USDA calls for nominations to the Forest Service Planning Rule Advisory Committee
WASHINGTON, March 13, 2014 – Agriculture Secretary Tom Vilsack today announced a call for nominations to serve on the Planning Rule Federal Advisory Committee that guides better management of our national forests.
This first-of-its-kind independent advisory committee, formed in January 2012, advises the Secretary of Agriculture through the Chief of the Forest Service by providing advice and recommendations on the new rule and its directives. The proposed planning directives guide implementation of the planning rule which was published in the Federal Register in April 2012, and became effective a month later. 
“Input from the public is critical to successful land management planning,” said Forest Service Chief Tom Tidwell. “Having a diverse panel and the unique perspectives they bring will continue to be a tremendous asset as we move forward with the national planning rule.”
The committee presented its first set of recommendations for the implementation of the U.S. Forest Service’s 2012 Planning Rule to U.S. Department of Agriculture Deputy Under Secretary Robert Bonnie and Forest Service Chief Tom Tidwell in November 2013, recommending strengthened collaboration, improved planning efficiencies and more effective and informed decision making.
The committee also made recommendations that strengthen ecological, social, economic and cultural sustainability objectives of the rule. This includes recommendations intended to deepen the level of stakeholder collaboration in forest planning, as well as recommendations regarding outreach, adaptive management, monitoring, wilderness, climate change, intergovernmental relations, species protection and water resources.  
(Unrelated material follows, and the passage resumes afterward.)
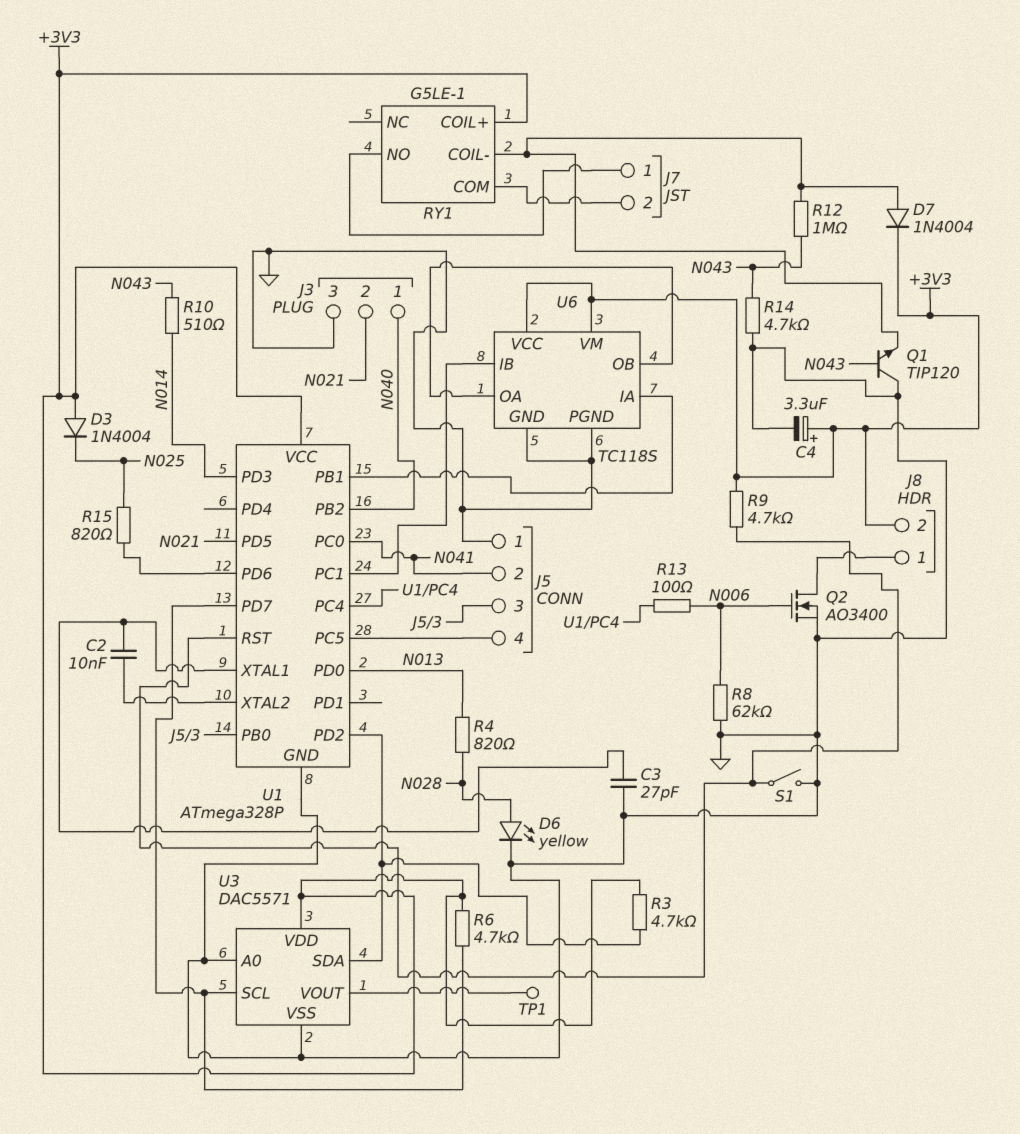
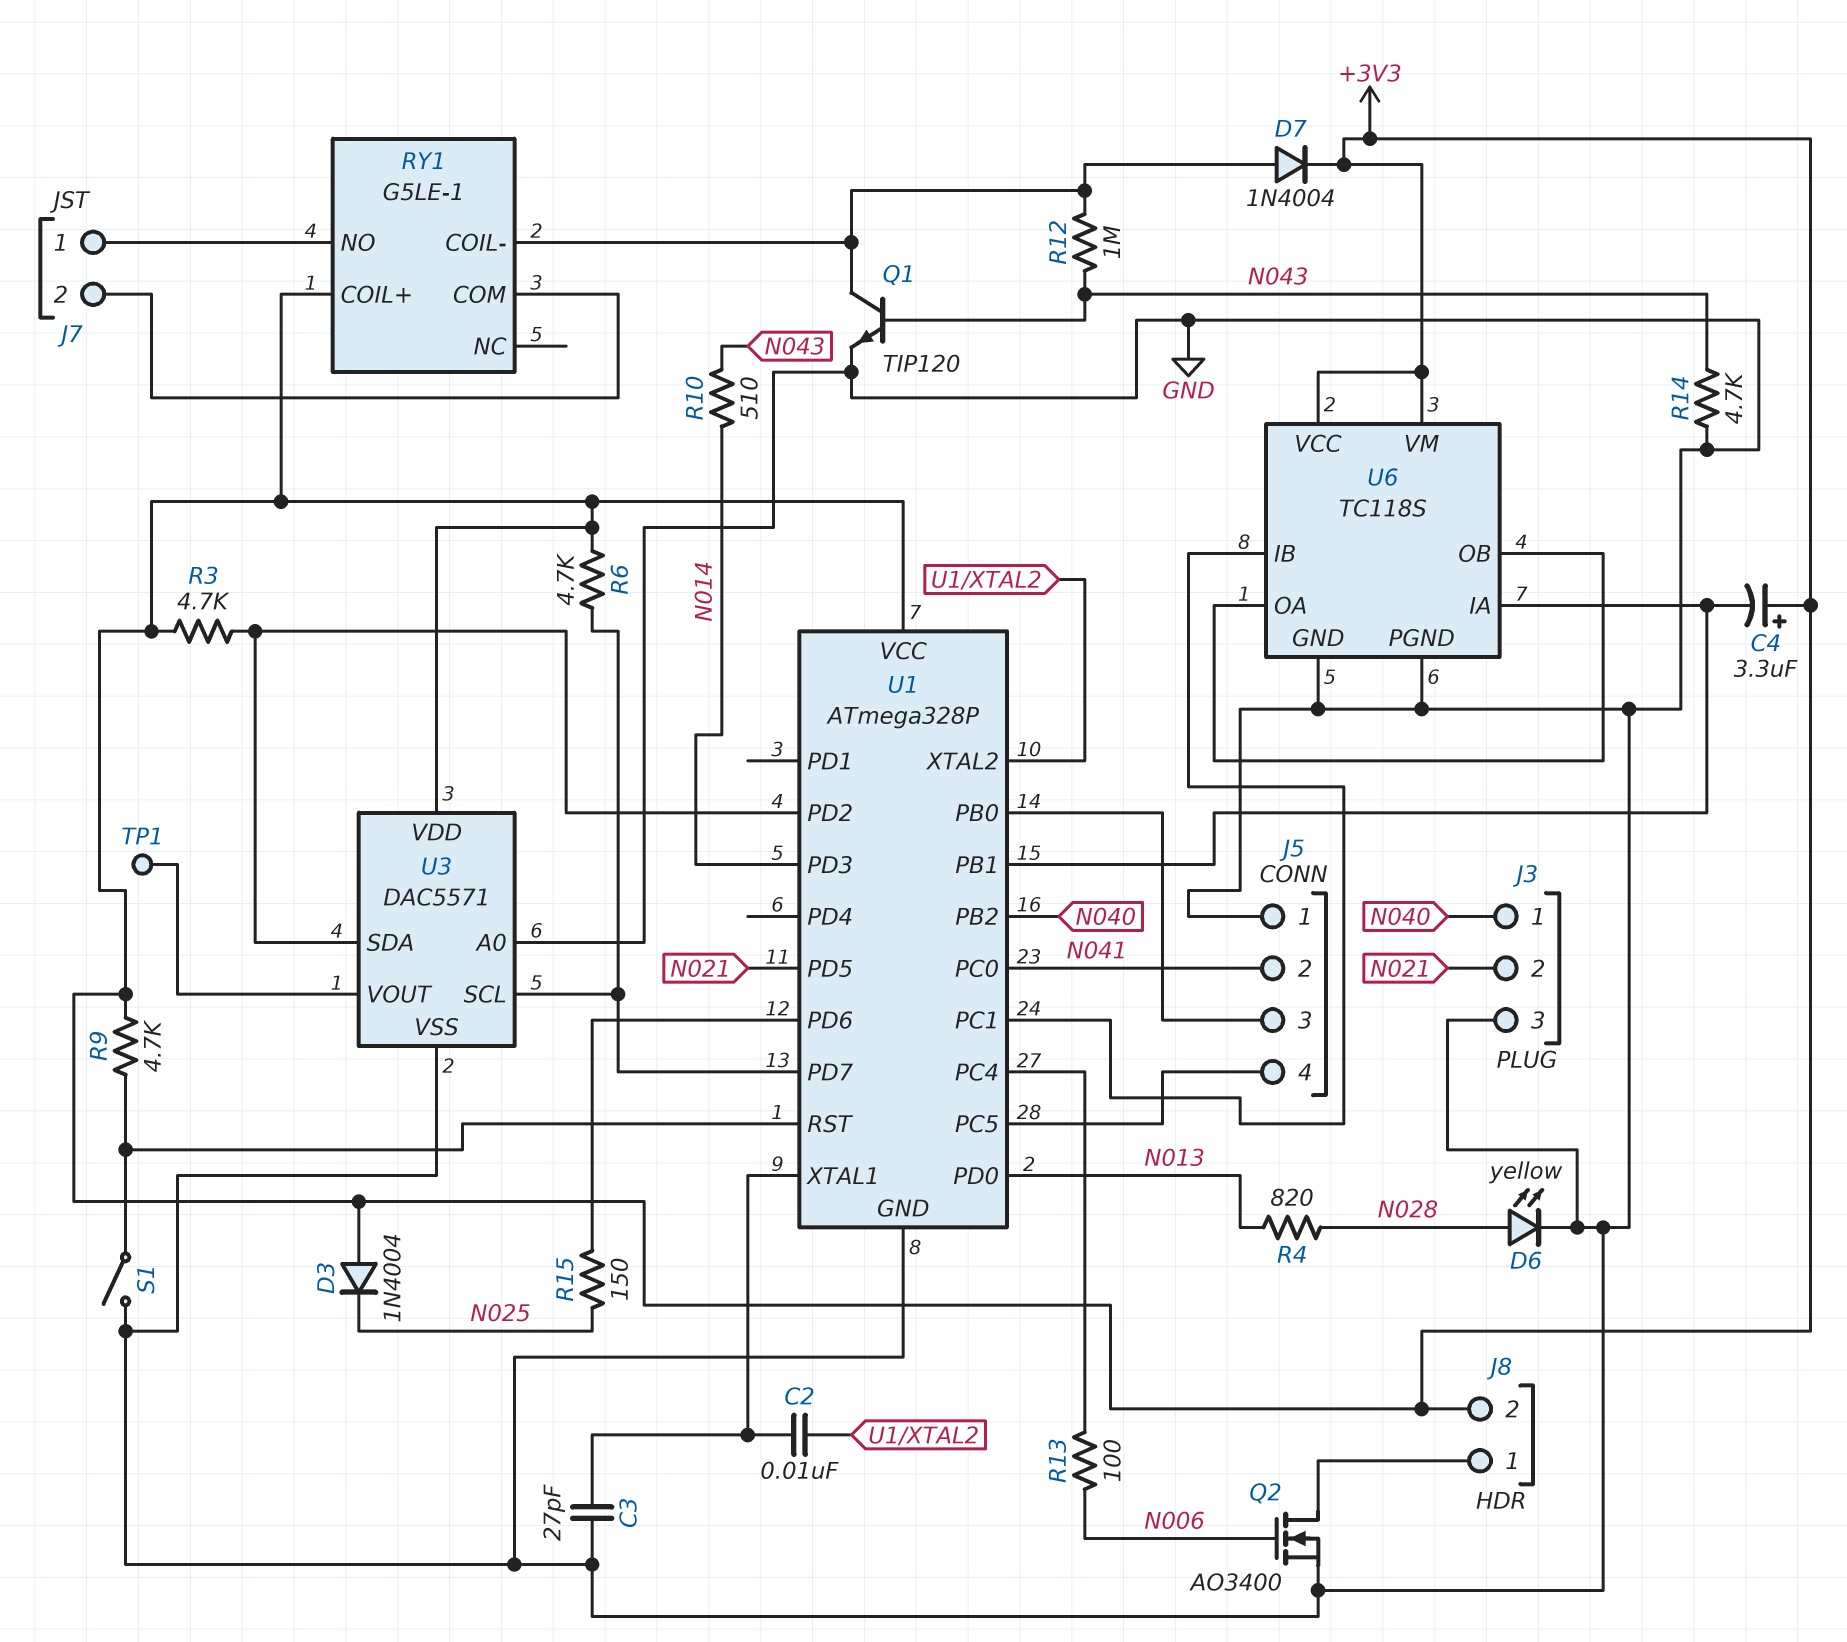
C4: 3.3uF (plus +3V3, minus GND) -> 3.3uF (plus +3V3, minus U1/PB1)
Q1: NPN TIP120 (B N043, C GND, E RY1/COIL-) -> NPN TIP120 (B N043, C RY1/COIL-, E GND)
R8: 62k (GND, N006) -> none
R15: 820 (N025, U1/PD6) -> 150 (N025, U1/PD6)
The committee is comprised of 21 members with diverse backgrounds, who represent the full range of public interests in management of the National Forest System lands and who represent geographically diverse locations and communities. The current committee’s membership expires in June, 2014 and this current call for nominations seeks applicants for membership on the committee for the next two years through June, 2016.  Up to seven members will be selected from each of the following three groupings:  
  • Timber industry
    Grazing or other land use permit holders or other private forest landowners
    Energy and mineral development
    Commercial or recreational hunting and fishing interests
    Developed outdoor recreation, off-highway vehicle users or commercial recreation interests
  • National, regional or local environmental organizations
    Conservation organizations or watershed associations
    Dispersed recreation interests
    Archaeological or historical interests
    Scientific community
  • The public at-large
    State-elected official (or designee)
    County or local elected official
    American Indian Tribes representation
    Youth representation
The 45-day nomination period closes April 28, 2014. Details on the current Committee and further information such as the application form (http://www.fs.usda.gov/Internet/FSE_DOCUMENTS/stelprdb5203568.pdf) and the Federal Register notice are available at the U.S Forest Service website (http://www.fs.usda.gov/planningrule), or by calling Chalonda Jasper at 202-260-9400. 
The mission of the U.S. Forest Service is to sustain the health, diversity, and productivity of the nation’s forests and grasslands to meet the needs of present and future generations. Recreational activities on our lands contribute $14.5 billion annually to the U.S. economy. The agency manages 193 million acres of public land, provides assistance to state and private landowners, and maintains the largest forestry research organization in the world.